Santo Domingo. – La Junta Central Electoral (JCE) ha emitido una resolución de carácter formal y de cumplimiento obligatorio mediante la cual restringe, de manera estricta y absoluta, la difusión, divulgación, comentarios o publicación de cualquier tipo de sondeo, encuesta de opinión pública, simulacro de votación o medición política de naturaleza electoral. Esta disposición abarca la totalidad de los medios de comunicación masiva tradicionales como la televisión, la radio y la prensa escrita, así como la diversidad de plataformas digitales, portales web de noticias y redes sociales que operan en todo el territorio de la República Dominicana.
La medida regulatoria, cuya entrada en vigor es de aplicación inmediata tras su notificación oficial, establece un precedente en la gestión de los periodos de tregua política en el país. Según el documento emitido por el pleno del órgano de caminos electorales, la prohibición no se limitará a una veda temporal de corto plazo, sino que se mantendrá vigente de forma continua durante todo el actual periodo post-electoral, extendiéndose formalmente hasta mediados del año 2027, fecha en la que se prevé el inicio de los plazos legales para las actividades precampañistas del siguiente ciclo electoral.
El objetivo fundamental de esta drástica intervención normativa es regular de manera rigurosa los tiempos de promoción política y frenar de forma contundente el proselitismo a destiempo. Las autoridades electorales argumentan que la constante exposición a mediciones de popularidad y posicionamiento de figuras políticas, a tan solo días de haber concluido un certamen cívico, genera una saturación innecesaria en la opinión pública nacional, desvía la atención de las agendas de desarrollo institucional y perpetúa un estado de campaña permanente que afecta el clima socioeconómico de la nación.

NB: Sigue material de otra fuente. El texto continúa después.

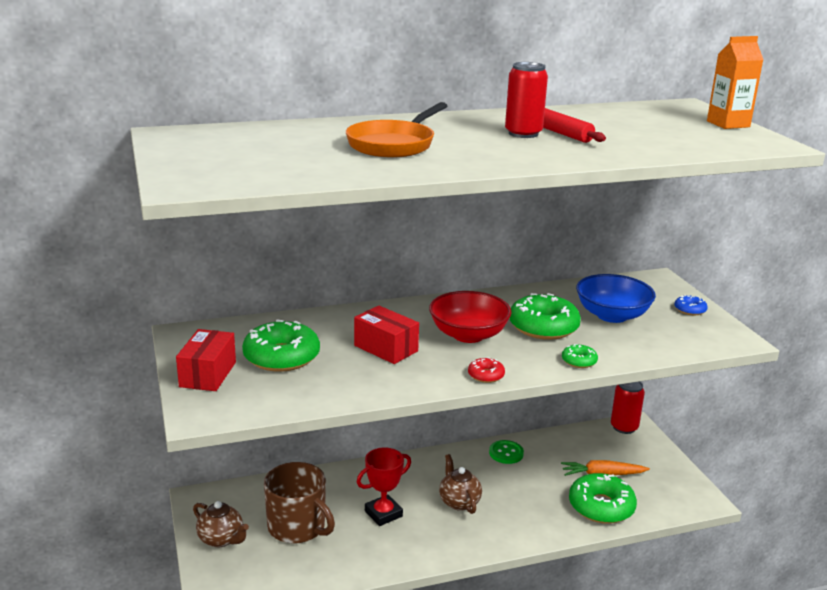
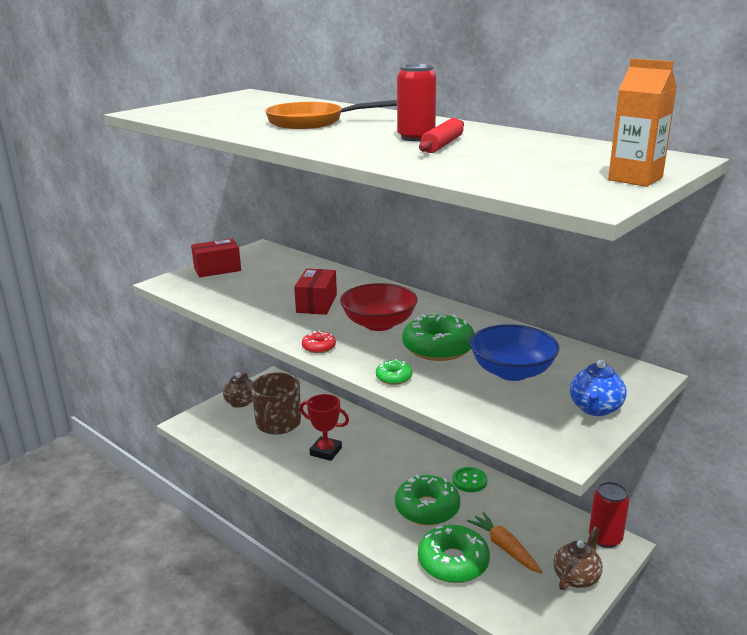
camera: 60 degrees right, 0 degrees up
(281, 357) = (263, 279): green donut -> green donut (427, 508)
(459, 502) = (375, 480): brown teapot -> brown teapot (576, 577)
(690, 310) = (595, 409): blue donut -> blue teapot

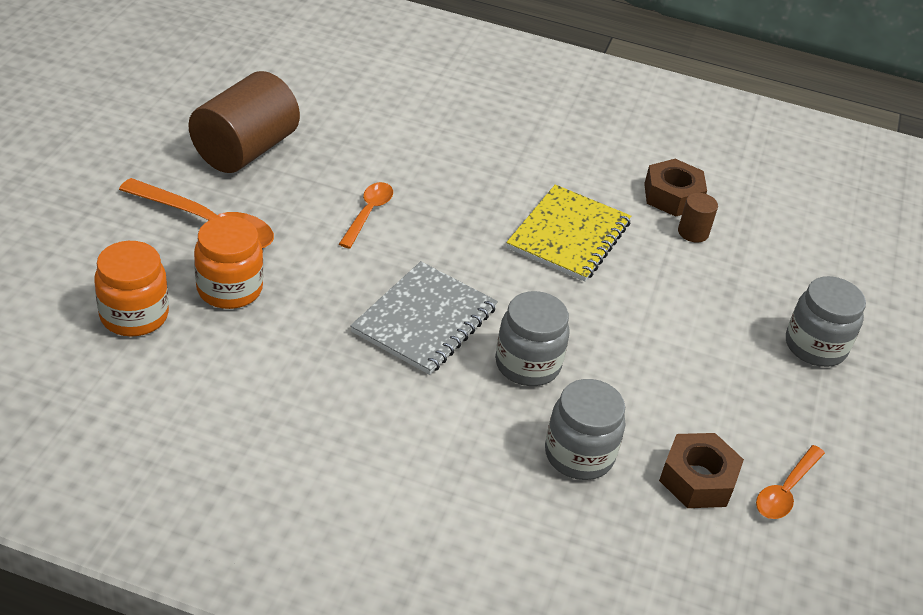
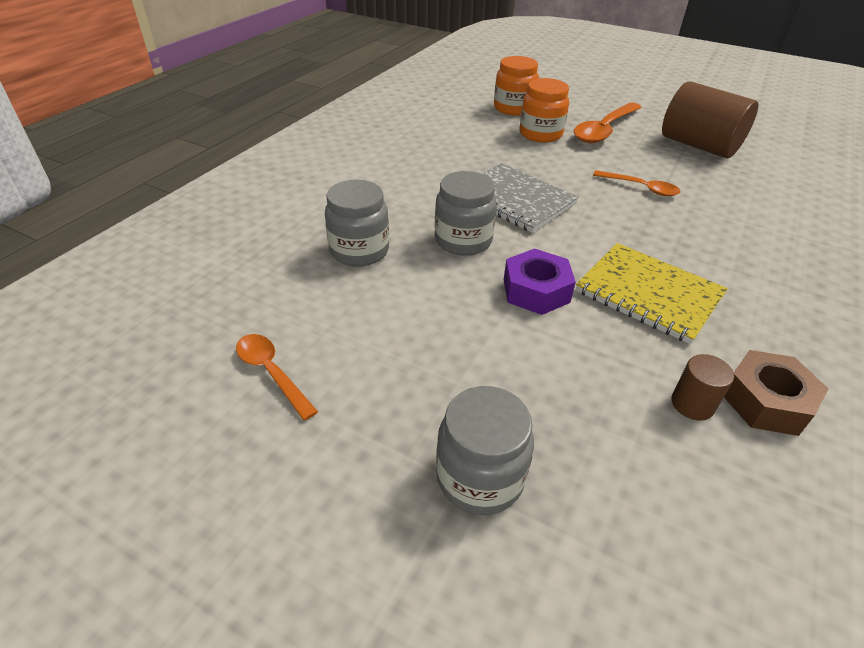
camera: 105 degrees right, 0 degrees up
(593, 309) = (536, 290): none -> purple nut
(697, 479) = (310, 313): brown nut -> none

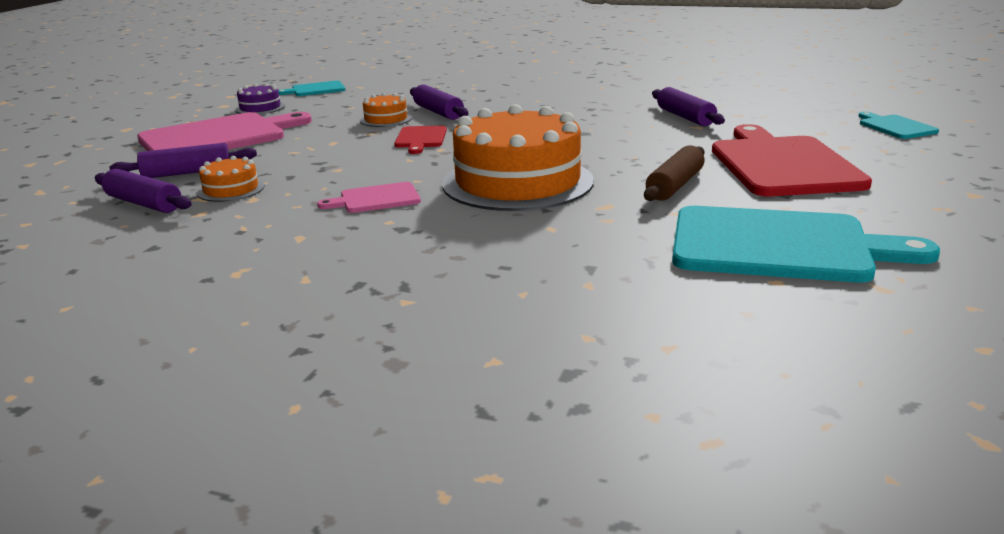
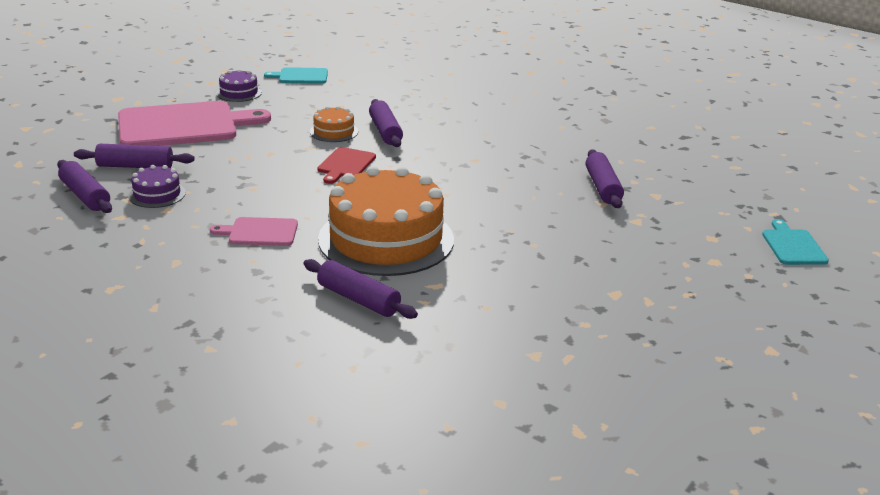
camera: 15 degrees right, 5 degrees up
(231, 189) = (157, 194): orange cake -> purple cake
(536, 230) = (358, 299): none -> purple rolling pin
(675, 185) = (514, 275): brown rolling pin -> none
(779, 246) = (538, 366): turquoise cutting board -> none
(782, 164) = (634, 271): red cutting board -> none

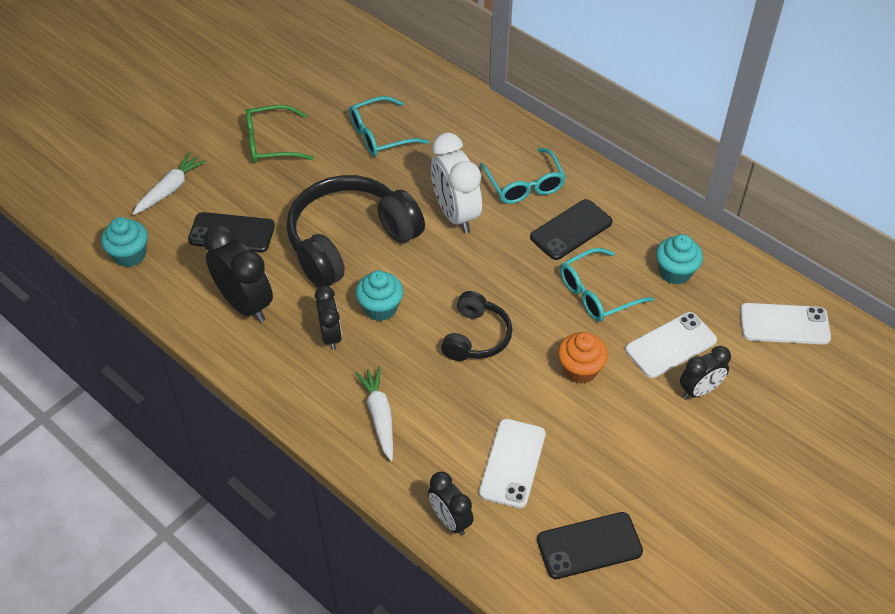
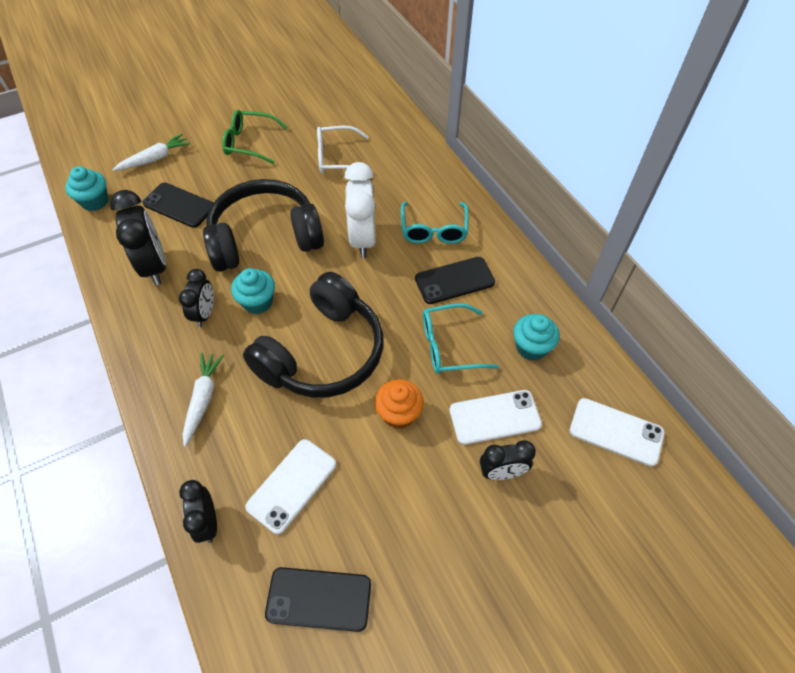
camera: 20 degrees right, 5 degrees up
(380, 135) = (337, 158): turquoise glasses -> white glasses
(476, 337) = (323, 353): black headphones -> black headphones, size x1.87

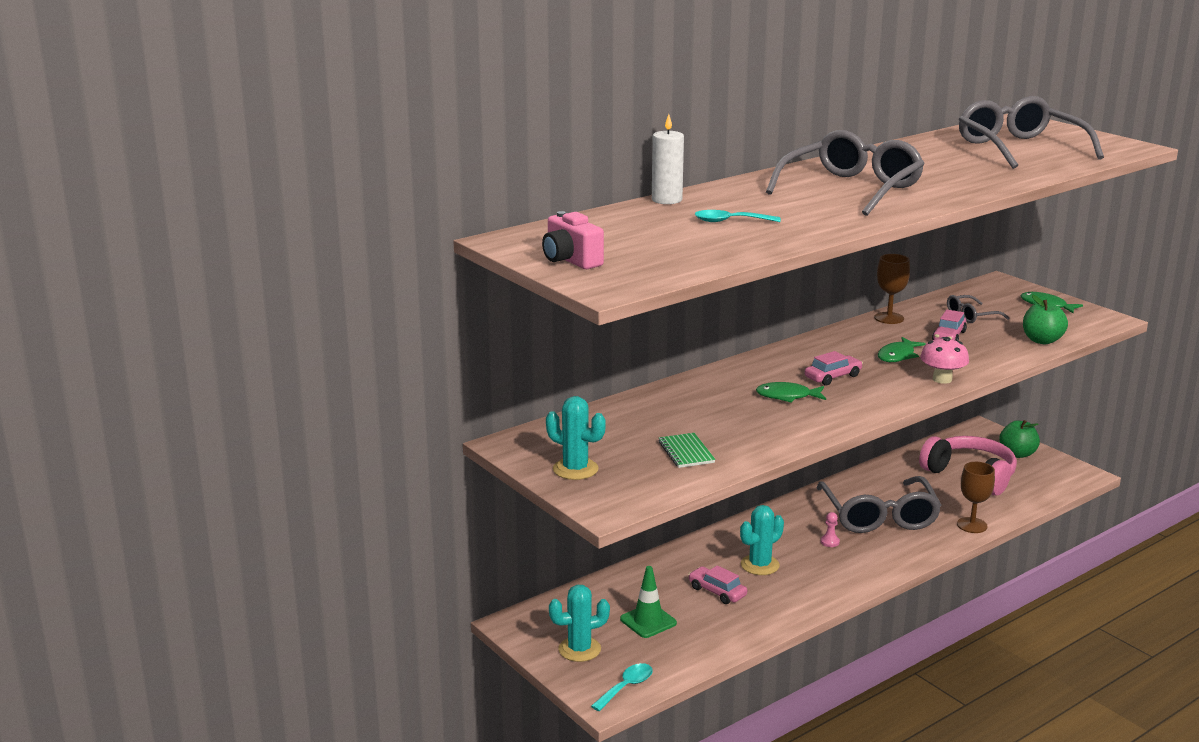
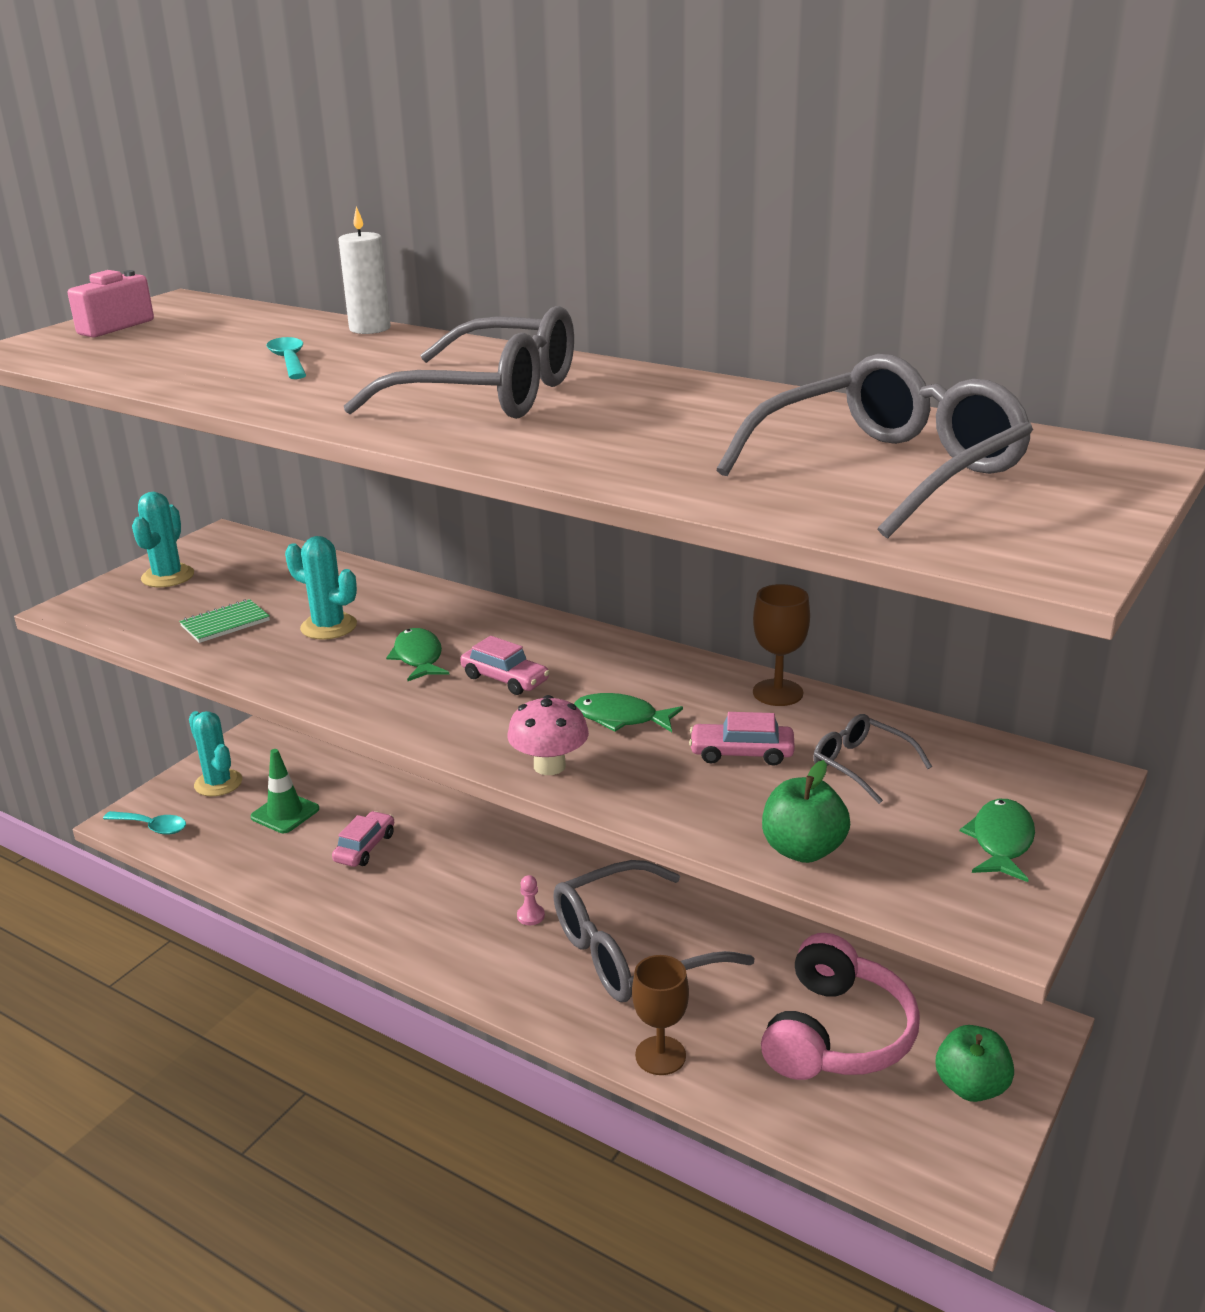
camera: 70 degrees right, 5 degrees up
(760, 565) = (442, 868): turquoise cactus -> turquoise cactus (328, 627)

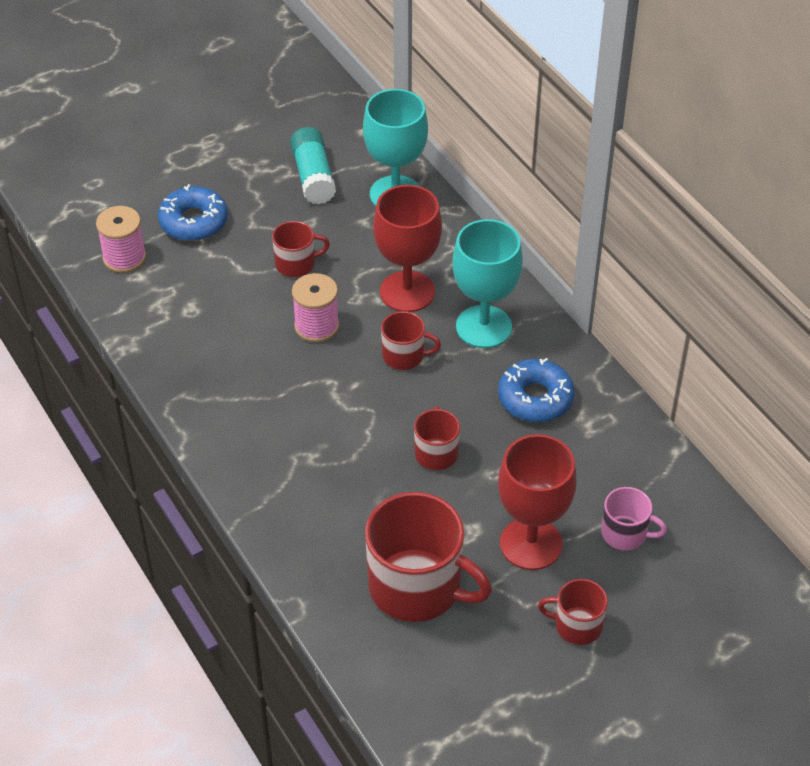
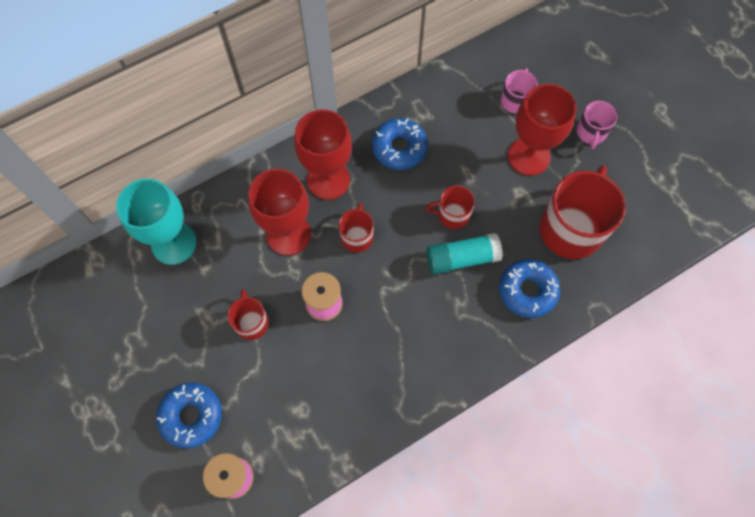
camera: 90 degrees left, 20 degrees up
(313, 176) = (143, 312): turquoise glue stick -> turquoise glue stick (461, 258)
(325, 529) = (527, 291): none -> blue donut
(483, 327) = (328, 180): turquoise goblet -> red goblet
(576, 625) = (591, 132): red mug -> pink mug

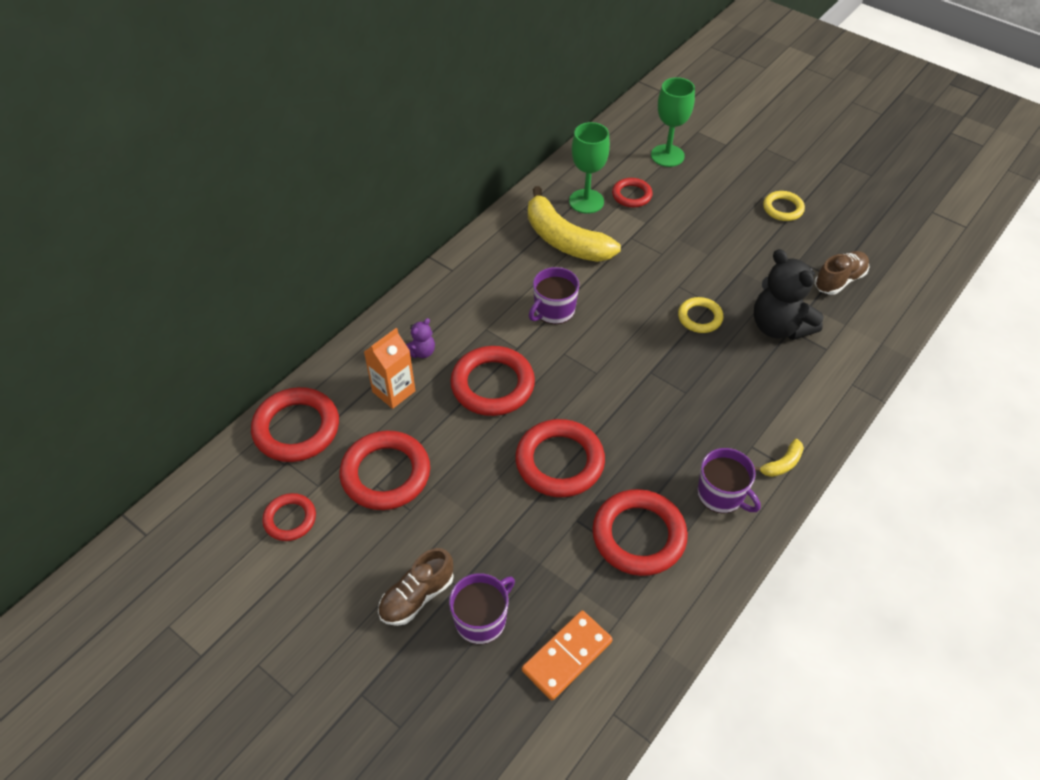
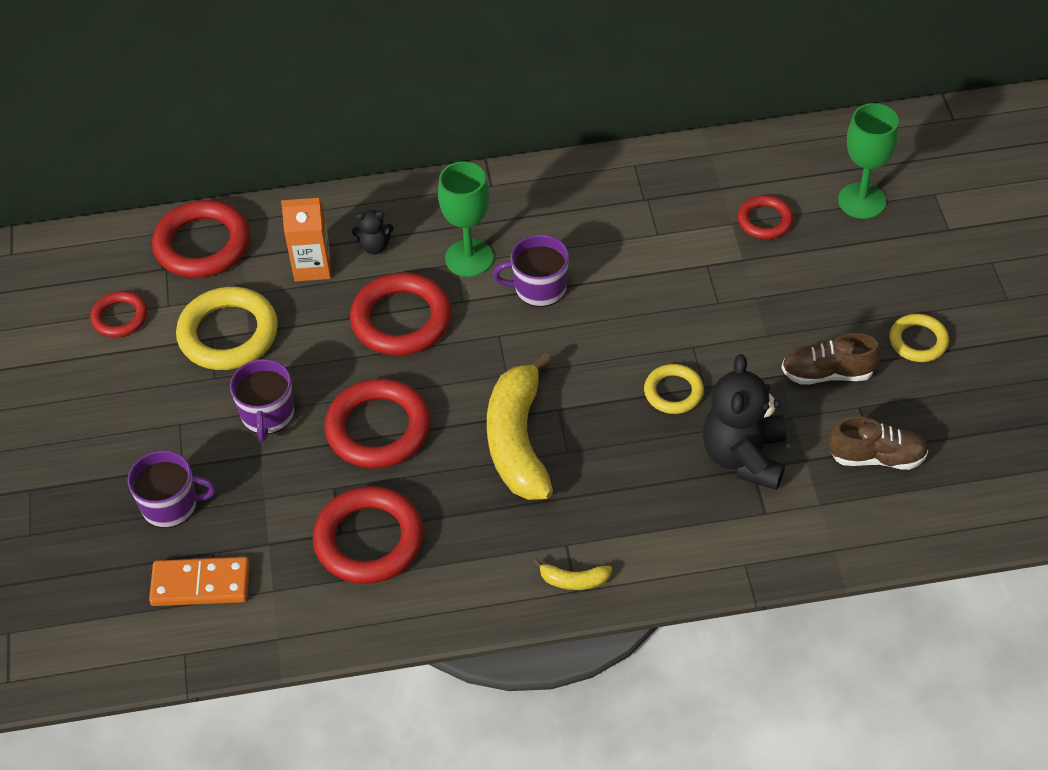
camera: 45 degrees right, 0 degrees up
(386, 474) = (228, 334): red ring -> yellow ring
(417, 596) = (144, 450): brown shoe -> brown shoe (827, 374)
(421, 352) = (374, 246): purple teddy bear -> black teddy bear
(564, 240) = (635, 224): yellow banana -> yellow banana (517, 441)
(586, 201) = (707, 197): green goblet -> green goblet (469, 258)
(721, 494) = (483, 563): purple mug -> purple mug (267, 414)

Con la implementación de esta directriz, el tribunal electoral dominicano busca propiciar un espacio de estabilidad y sosiego en la sociedad civil, permitiendo que el debate colectivo se concentre en la fiscalización de las gestiones gubernamentales y municipales recién instaladas, en lugar de involucrar prematuramente a la ciudadanía en conjeturas y proyecciones de cara al futuro.
Asimismo, la JCE advirtió explícitamente que el incumplimiento de esta disposición acarreará consecuencias legales severas. Tanto las empresas de comunicación como las firmas encuestadoras independientes que violen de forma directa o indirecta los lineamientos de esta resolución se expondrán a drásticas sanciones administrativas, penalidades económicas y la posible suspensión de sus licencias de operación para fines político-electorales, de acuerdo con los mecanismos de control estipulados en la legislación general electoral vigente.